Aditya tersenyum miris. “Gue ketemu bokap.”

Ayu menatap lama. “Yang ninggalin lo dan nyokap itu?”

“Yang ninggalin semuanya,” jawab Aditya pendek.

Ayu tidak berkata apa-apa. Ia hanya meraih botol minumnya dan meletakkannya di depan Aditya.

“Minum dulu, terus ceritain kalau lo mau.”

Butuh lima belas menit sampai Aditya mulai bercerita. Tentang bagaimana dulu ayahnya sering pulang tengah malam dalam keadaan mabuk, tentang pertengkaran orang tuanya yang nyaris jadi musik pengantar tidur, tentang malam ketika ibunya akhirnya meninggal dunia. Dan pagi tentang saat ia dan ayahnya tak saling bicara, lalu tiba-tiba ayahnya pun pergi.

"Waktu itu gue kira bokap cuma pergi kerja. Tapi dia nggak balik. Nenek yang datang jemput gue seminggu kemudian."

Ayu menggenggam tangan Aditya pelan. “Lo nggak pernah cerita soal ini.”

Aditya mengangguk. “Gue takut orang mandang gue beda.”

“Aditya,” Ayu menatap serius. “Lo bukan masa lalu orang tua lo. Lo bukan cerita mereka. Lo cerita lo sendiri.”
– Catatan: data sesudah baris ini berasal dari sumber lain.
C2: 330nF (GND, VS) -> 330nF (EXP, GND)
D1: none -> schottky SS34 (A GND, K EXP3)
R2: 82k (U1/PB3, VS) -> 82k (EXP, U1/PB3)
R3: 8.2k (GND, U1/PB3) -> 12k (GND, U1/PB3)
Kalimat itu menggantung lama di udara.

Di rumah, malam harinya, Aditya membuka laptop. Ia membuka dokumen kosong dan mulai menulis:

Hari ini gue ketemu bokap. Rasanya kayak ngelihat bayangan lama yang gak pernah gue siapin buat balik. Tapi ternyata... rasa marah itu belum hilang. Dan gue capek pura-pura biasa aja.
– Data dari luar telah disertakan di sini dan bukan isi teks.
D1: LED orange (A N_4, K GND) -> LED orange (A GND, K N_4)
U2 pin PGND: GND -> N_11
Gue pengen jadi orang yang bisa minta maaf. Tapi ternyata susah. Apa itu salah?

Hari-hari berikutnya, Aditya mulai membaca artikel tentang luka masa kecil. Ia menonton video tentang trauma keluarga dan dampaknya terhadap hubungan sosial.
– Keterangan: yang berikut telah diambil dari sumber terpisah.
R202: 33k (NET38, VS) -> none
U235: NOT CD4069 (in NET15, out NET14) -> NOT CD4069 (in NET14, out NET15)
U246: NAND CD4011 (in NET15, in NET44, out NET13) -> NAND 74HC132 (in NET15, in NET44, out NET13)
Salah satu video yang mengatakan:

"Menyembuhkan bukan berarti melupakan. Tapi mengakui bahwa luka itu pernah ada, dan memutus rantainya agar tidak membelenggu masa depan."

Aditya menuliskannya di buku catatannya, lalu menggambar rantai kecil yang terpotong di tengah.

Pada sesi BK berikutnya, Bu Ratih mengajukan satu pertanyaan yang membuat Aditya teringat:

“Kalau kamu bisa menulis surat ke ayahmu, tapi tidak harus mengirimkannya, kamu akan menulis apa?”

Aditya tidak langsung menjawab. Tapi malamnya, ia duduk di kamar dengan lampu redup dan mulai menulis:

Halo, Pak. Atau Ayah. Atau... orang asing yang pernah ada di rumahku.

Aku marah. Banget. Karena kamu pergi. Karena kamu tidak bilang apa-apa. Karena aku harus ngerasa mengisi atas sesuatu yang bukan salah aku.

Tapi aku juga kangen. Aku pengen kamu lihat aku sekarang. Bukan karena aku pengen kamu bangga, tapi karena aku pengen tau... apa kamu nyesel?

Aku nggak tau akan kirim surat ini atau nggak. Tapi aku tahu, nulis ini bikin aku ngerasa lebih lega.

Mungkin suatu hari aku bisa minta maaf padamu. Tapi bukan hari ini.

Beberapa hari setelahnya, Aditya kembali melewati gang tempat ayahnya muncul dulu. Tapi tempat itu kosong. Hanya ada plastik bekas dan puntung rokok.

Ia berdiri sejenak. Lalu membuka tugasku, mengambil catatannya, dan menyelipkan surat itu ke antara halaman.

“Gue belum siap,” gumamnya, “tapi gue juga nggak mau terus dibelenggu.”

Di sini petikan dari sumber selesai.